B. a. Les 15 juillet 2014, 3 août 2015, 31 janvier 2019 et 28 juillet 2021, il a signé le document intitulé « Mon engagement en demandant une aide financière à l’Hospice général », confirmant avoir pris acte de la subsidiarité des prestations d’aide financière versées par l’hospice à toute autre ressource provenant du travail, de la famille, de la fortune et de prestations sociales, devoir tout mettre en œuvre pour améliorer sa situation sociale et financière, devoir donner immédiatement et spontanément à l’hospice tout renseignement et toute pièce nécessaires à l’établissement de sa situation personnelle, familiale et économique, tant en Suisse qu’à l’étranger, devoir informer immédiatement et spontanément l’hospice de tout fait nouveau de nature à entraîner la modification du montant de ses prestations d’aide financière, notamment de toute modification de sa situation personnelle, familiale et économique tant en Suisse qu’à l’étranger, et devoir rembourser à l’hospice toute prestation exigible perçue indûment.

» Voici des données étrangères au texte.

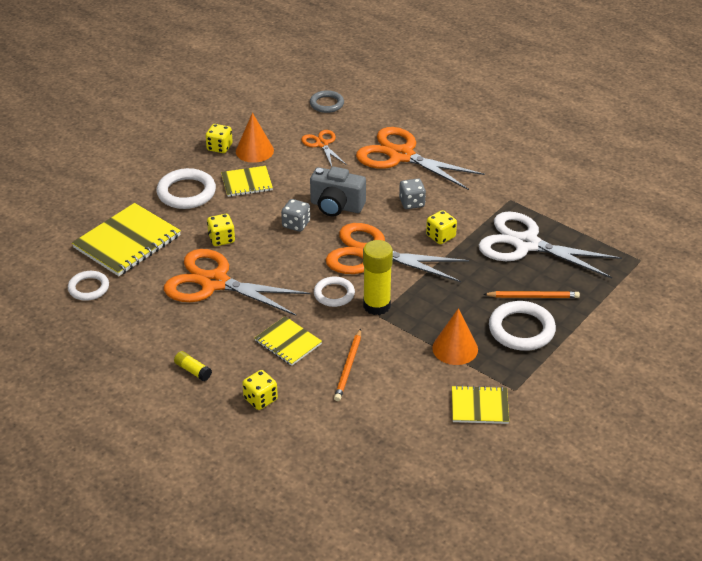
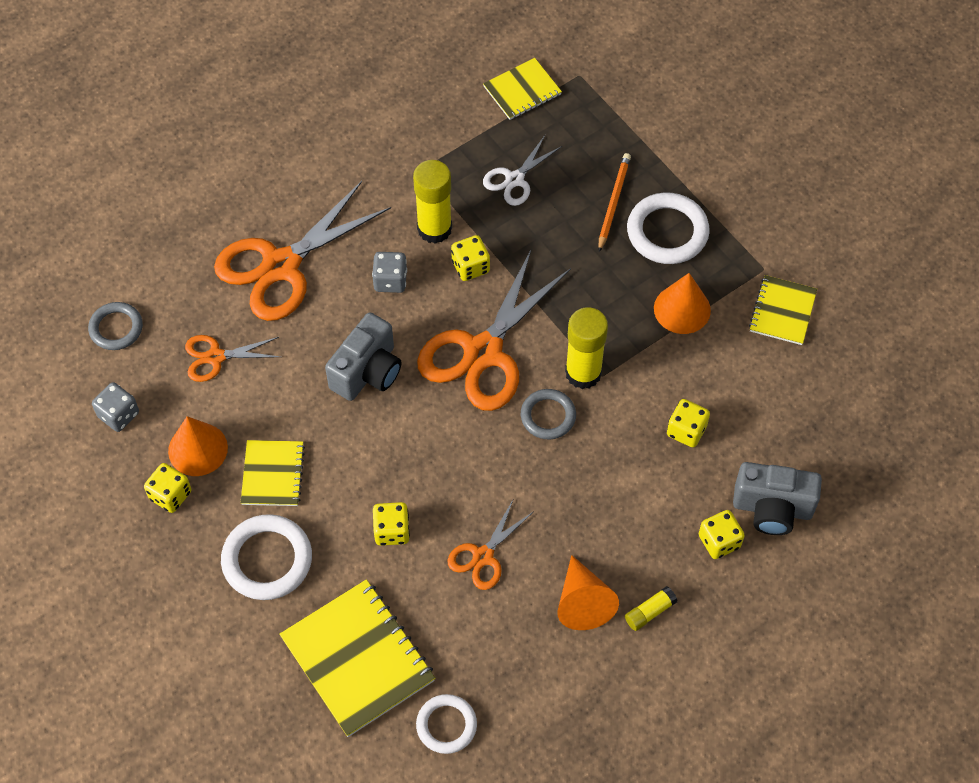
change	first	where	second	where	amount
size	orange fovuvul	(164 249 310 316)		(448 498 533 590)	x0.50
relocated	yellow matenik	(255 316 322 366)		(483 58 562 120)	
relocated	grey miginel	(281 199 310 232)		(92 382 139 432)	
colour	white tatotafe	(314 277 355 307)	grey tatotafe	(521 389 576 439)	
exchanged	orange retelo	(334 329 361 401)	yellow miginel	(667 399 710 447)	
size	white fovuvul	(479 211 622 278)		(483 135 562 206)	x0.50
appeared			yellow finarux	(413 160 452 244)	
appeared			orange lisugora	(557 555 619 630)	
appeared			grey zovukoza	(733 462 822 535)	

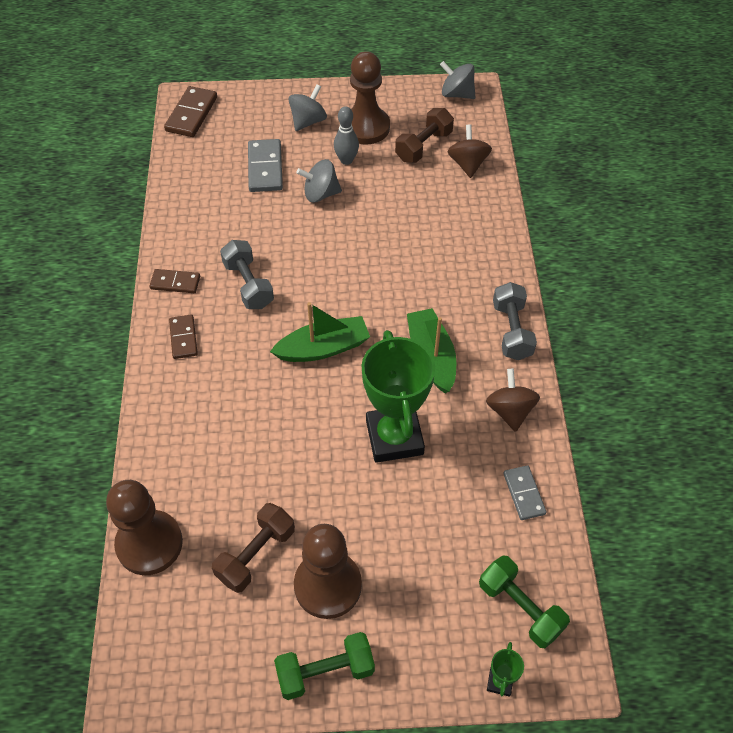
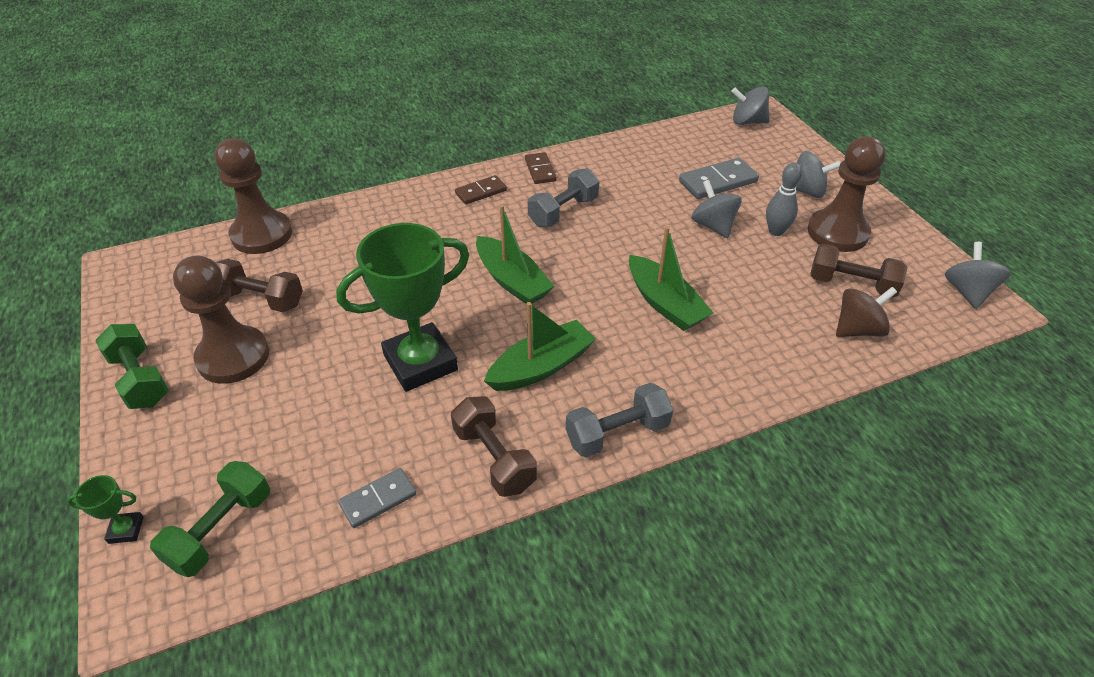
change	first	where	second	where	amount
exchanged	brown zemizax	(164 86 217 137)	grey zizali	(731 87 770 125)	
exchanged	brown zizali	(486 369 540 432)	brown kudogon	(451 396 537 497)	
appeared			green pisavurul	(629 226 714 331)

b. Le 10 avril 2017, il a complété et signé une demande de prestations d’aide sociale financière, dans laquelle il a indiqué ne pas percevoir de revenus provenant d’une activité salariée ou indépendante, ne pas être inscrit au registre du commerce
(ci-après : RC), n’être titulaire que d’un compte UBS à l’IBAN CH1______ et ne pas détenir de véhicule.

c. Le 28 février 2019, il a rempli une nouvelle demande de prestations d’aide sociale financière, confirmant ses précédentes déclarations et ajoutant qu’il détenait un véhicule, soit un « skouter (sic) d’occasion donné par maman ».

d. Lors d’un entretien avec son assistante sociale le 27 mai 2019, il a confirmé ses précédentes déclarations.

e. Le 29 mai 2019, dans le cadre d’une vérification auprès de l’office cantonal des véhicules, il est apparu que A______ était également titulaire d’un véhicule automobile DACIA DOKKER de 2016, immatriculé le 14 mars 2018, en leasing.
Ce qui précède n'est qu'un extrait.